The effect of ASM redundancy/parity on read/write IOPS – SLOB test case! for Exadata and non-Exa environments 13

Last week I had a lengthy post at oracle-l that tackles Calibrate IO, Short Stroking, Stripe size, UEK kernel, and ASM redundancy effect on IOPS Exadata which you can read here
followed by interesting exchange of tweets with Kevin Closson here (see 06/21-22 tweets) which I was replying in between games at UnderwaterHockey US Nationals 2012 which we won the championship for the B division ;) I have my awesome photo with the medal here

This post will detail on the ASM redundancy/parity effect on IOPS… if… by changing the ASM redundancy (external, normal, and high) will it decrease the workload read/write IOPS or stay as is. I’ll walk you through the step by step on how I did the instrumentation + the test case itself then end with some results and observations.

Let’s get started!

The Environment

My R&D server running OEL 5.7 on UEK kernel with

  •  Intel 2nd gen Sandy Bridge
  • 8 x 1TB 7200 RPM SATA3 – shortstroked
    • on first 320GB vbox LVM stripe (VirtualBox .vdi files)
    • next 320GB ASM (DATA disk group – external redundancy)
    • remaining RECO area (for backups)
  • 16GB physical memory having lots of VirtualBox VMs (12 VMs can run concurrently with 0.45 load average and no CPU WAIT IO)

SLOB installation

Follow the “Installation” and “Run the benchmark” sections on my wiki here http://karlarao.tiddlyspot.com/#%5B%5Bcpu%20-%20SillyLittleBenchmark%20-%20SLOB%5D%5D

Instrumentation

Essentially you have to be able to instrument the different layers of things. The sample screenshot below are the terminal sessions I have while doing the test cases and it’s really helpful to have them all in a single view because you’ll be able to quickly notice changes as the workload grow and reach its sustained state. So when you run sh ./runit.sh 0 128 you’ll be able to see from load average of 2 it will gradually go up to 128 and it will stay on that range and that’s the sustained state of the workload. Then from there I’ll start to take screenshots and gather all sorts of data that will serve as my data points from that test case. So with the single view you’ll be able to see how everything behaves from the ramp-up to the sustained state and when you cancel the run or whenever you do any changes to your test case environment.

1) Hardware:

On the hardware side I’ve got collectl (http://collectl.sourceforge.net) which shows the overall workload of the OS and CPU + IO details in a time series manner (see the first 3 terminal windows above). And I usually execute the following commands for every run and package the spooled output in a test case folder

collectl --all -o T -o D >> collectl-all.txt
collectl -sc --verbose -o T -o D >> collectl-cpuverbose.txt
collectl -sD --verbose -o T -o D >> collectl-ioverbose.txt

The critical numbers would be the aggregate IOPS from all the 8 disks, and the detailed IOPS per disk together with the IO size, service time, and Pct% Utilization. All these numbers gives you an IO characterization of what SLOB is doing.

2) Database:

Load Profile
The OS numbers has to be correlated to the physical reads/writes (load profile) on the database side and just relying on the AWR snapshots taken at start and end of the test case is not really a good measure especially on a small scale box like mine with just 4cores and 8spindles which essentially I’m making it work for 128 concurrent users doing an update on their own tables.. and ultimately the queueing effect will kick in and the disks will be really busy that you’ll get to a point where the AWR snapshots will not be able to do its thing and may even hang or queue or it will wait for it to be able to grab some IO or until it gets an IO bandwidth to do its own operations then that’s the time it will be able to complete the AWR snapshot/report…whew.
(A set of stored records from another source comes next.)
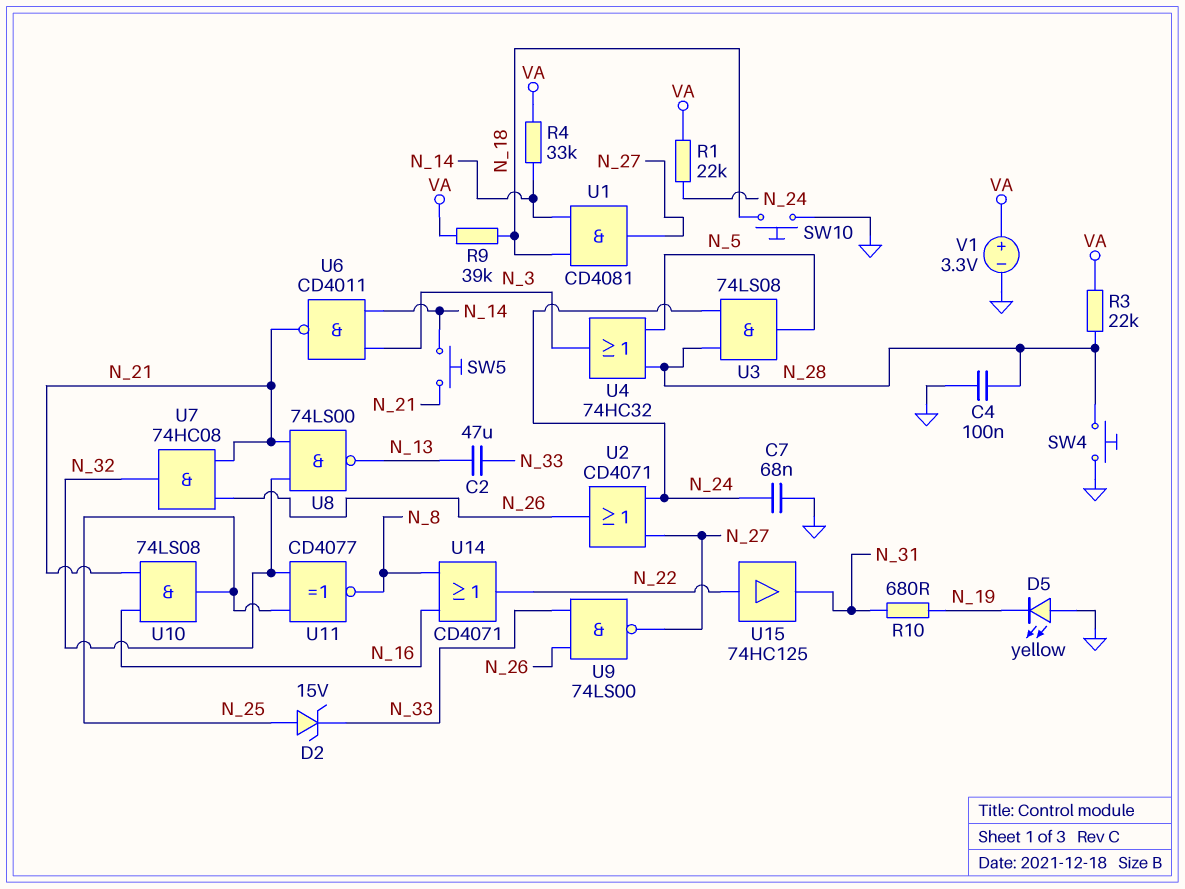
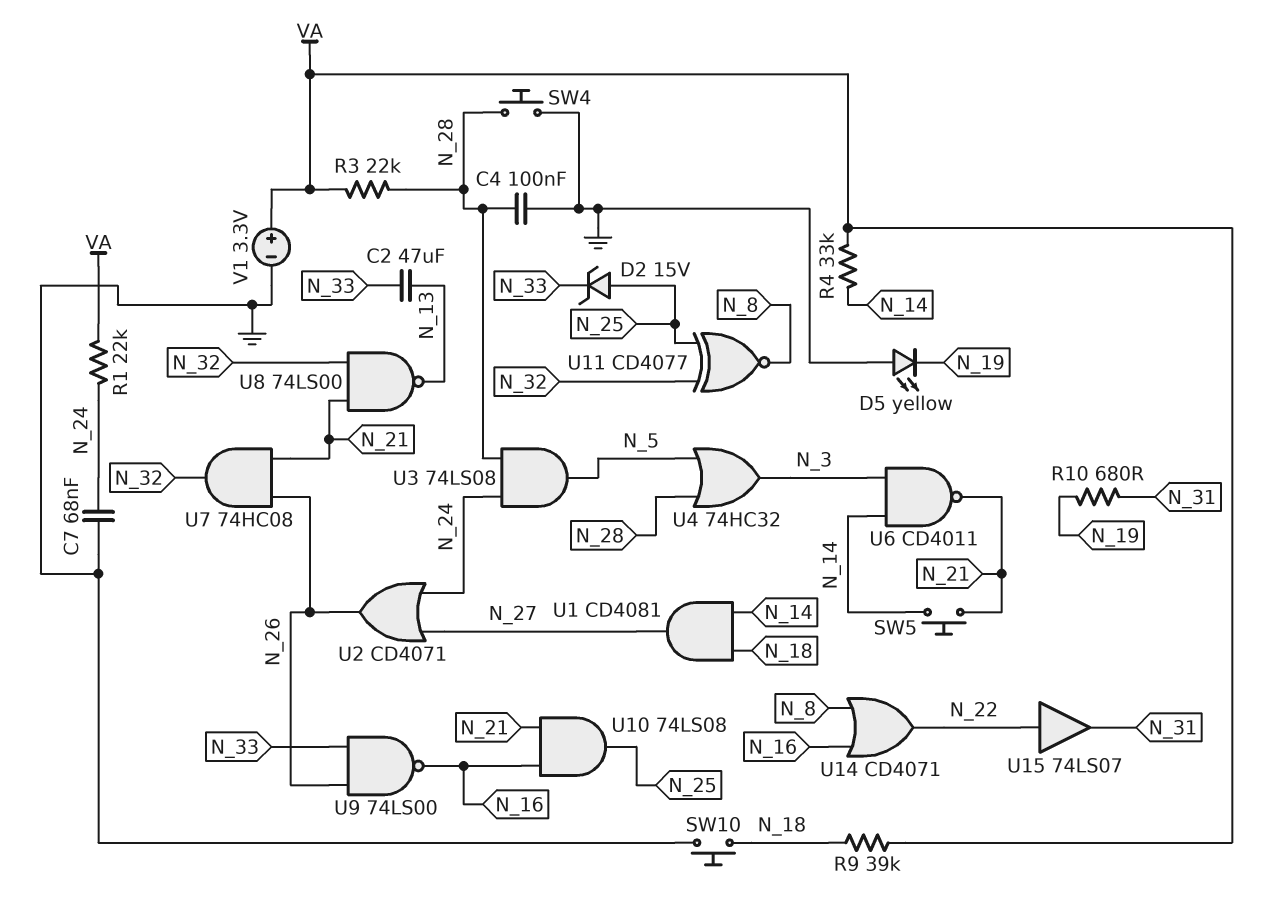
U9: NAND 74LS00 (in N_26, in N_33, out N_27) -> NAND 74LS00 (in N_26, in N_33, out N_16)
U15: buffer 74HC125 (in N_22, out N_31) -> buffer 74LS07 (in N_22, out N_31)

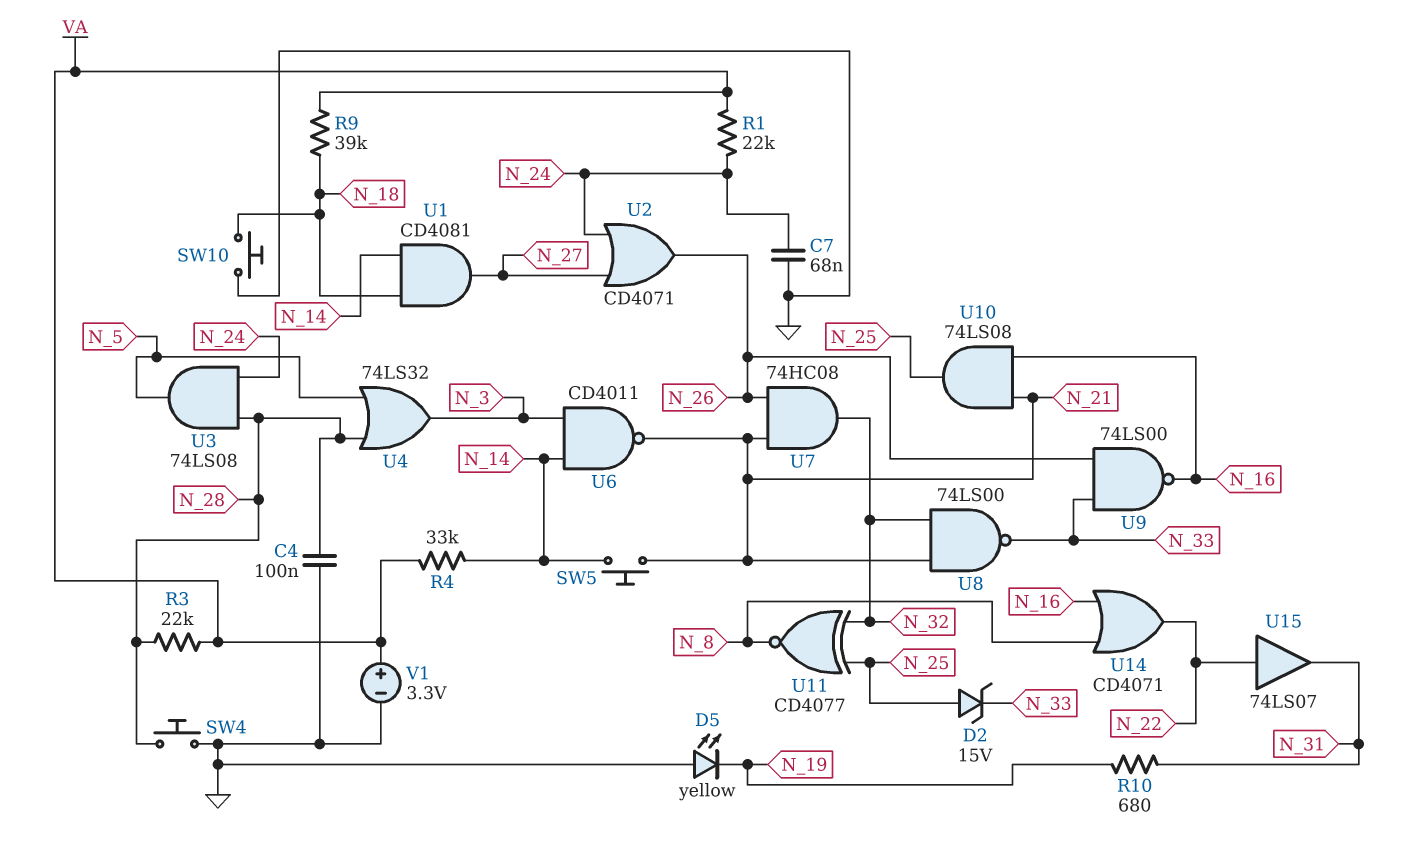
C2: 47uF (N_13, N_33) -> none
U4: OR 74HC32 (in N_5, in N_28, out N_3) -> OR 74LS32 (in N_5, in N_28, out N_3)
U8: NAND 74LS00 (in N_21, in N_32, out N_13) -> NAND 74LS00 (in N_21, in N_32, out N_33)

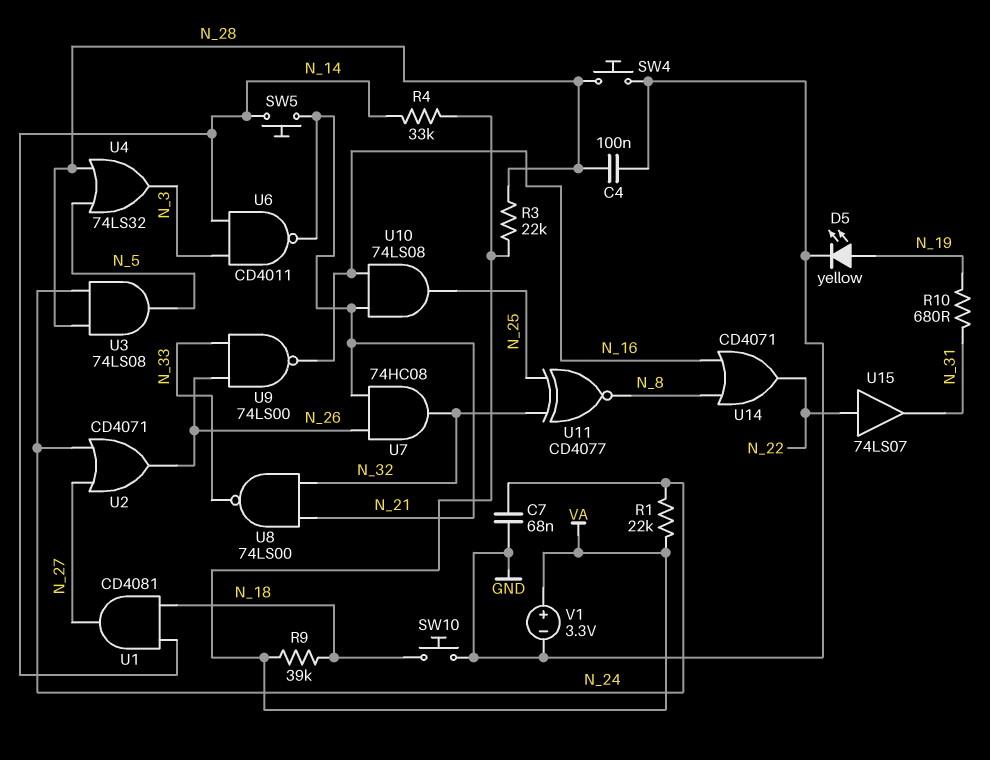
D2: zener 15V (A N_25, K N_33) -> none
D5: LED yellow (A GND, K N_19) -> LED yellow (A N_19, K GND)

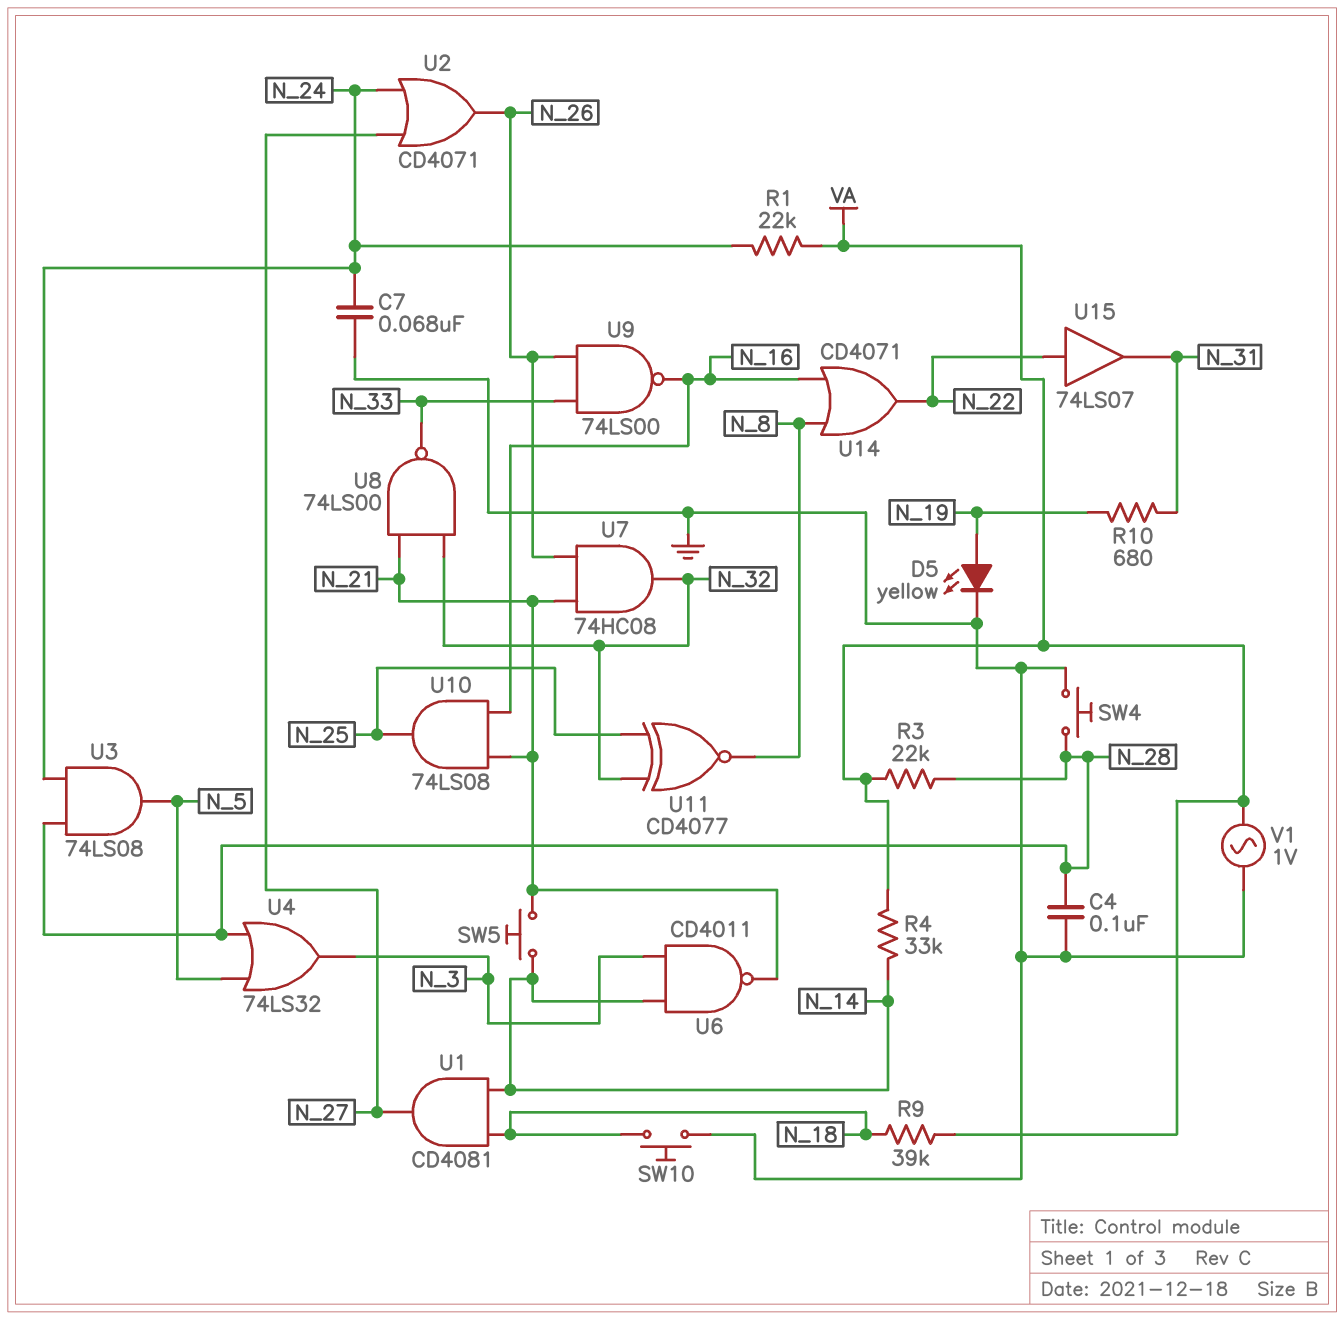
V1: 3.3V (plus VA, minus GND) -> AC 1V (GND, VA)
So to get around that, you have to read those performance numbers from memory and it’s only possible by doing a query from a v$ view.. luckily there’s a script created by Timur Akhmadeev a few months ago http://timurakhmadeev.wordpress.com/2012/02/21/load-profile/ that outputs the same Load Profile section of the AWR report but pulls data from the v$sysmetric view. The view outputs the past 15 and 60 seconds of a bunch of metrics which is similar to V$SYSSTAT but some metrics are already transformed into per/sec or per/transaction numbers. The one that Timur used is the 60secs time slice which is equivalent to creating 1min AWR reports which is good enough since the workload is sustained and the numbers will most likely not vary that much plus the Load Profile section has all the stuff that I need to see what’s happening on the physical reads/writes because SLOB is essentially a test case to guage your reads/writes IOPS.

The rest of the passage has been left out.